Coal PlantREUTERS/StringerThe sun is seen behind smoke billowing from a chimney of a heating plant in China.

A U.N. draft report, leaked to several news agencies on Thursday, says that countries need to slash greenhouse gas emissions and start investing in clean energies now if we want Earth to be liveable for future generations.

The atmosphere-cleaning technologies we have now will not be able to combat the greenhouse gas emissions that will accumulate during the next two decades, according to The New York Times.

In that devastating future, our only option will be to develop new ways to remove emissions from the atmosphere. These would be prohibitively expensive.

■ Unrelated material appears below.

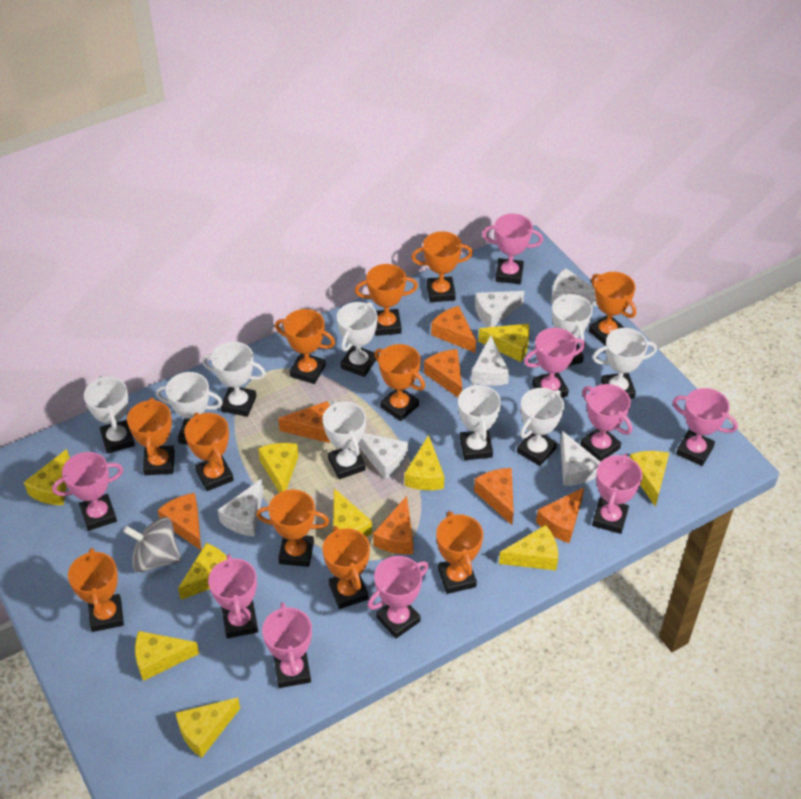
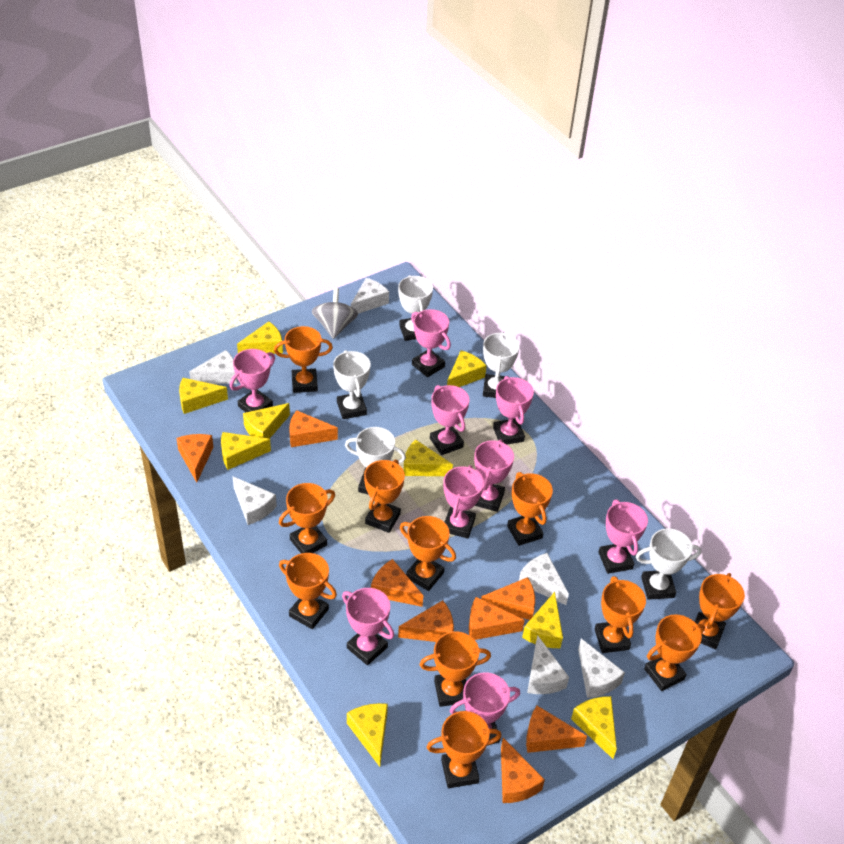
orange cheese: 7 -> 8
white trophy: 9 -> 5
yellow cheese: 10 -> 9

Here’s more from the Times:

Another 15 years of failure to limit carbon emissions could make the problem virtually impossible to solve with current technologies, experts found.

Delay would probably force future generations to develop the capability to suck greenhouse gases out of the atmosphere and store them underground to preserve the livability of the planet, the report found. But it is not clear whether such technologies will ever exist at the necessary scale, and even if they do, the approach would probably be wildly expensive compared with taking steps now to slow emissions.

So far, any clean-energy gains made by investing in solar or wind power have been eclipsed by the increased burning of fossil fuels — mostly oil and coal — especially in counties like China, the world’s biggest contributor to climate change.

According to the Associated Press, the report said that greenhouse gas emissions grew by 2.2%, on average, between 2000 and 2010, compared to 1.3% each year between 1970 and 2000.

International leaders pledged at the 2009 Copenhagen conference to limit global temperature increases to 3.6 degrees Fahrenheit above preindustrial levels, a target that would require carbon dioxide levels (the main greenhouse gas) to stay below 500 parts per million, according to the Times.

The atmospheric concentration of carbon dioxide is currently just under 400 parts per million, but has been climbing rapidly since records began at the Mauna Loa Observatory in Hawaii (see chart). Carbon dioxide concentration was at 316 parts per million at the initial recording in 1958.

In order to keep concentration of carbon dioxide below 500 parts per million in this century, reductions in greenhouse gas emissions of 40% to 70%, based on what they were in 2010, would be required by 2050, the AP reported.

The draft is the last of a three-part summary on climate change by the Intergovernmental Panel On Climate Change. It’s their biggest report since 2007. The first part was released in September. The third segment should be published in April.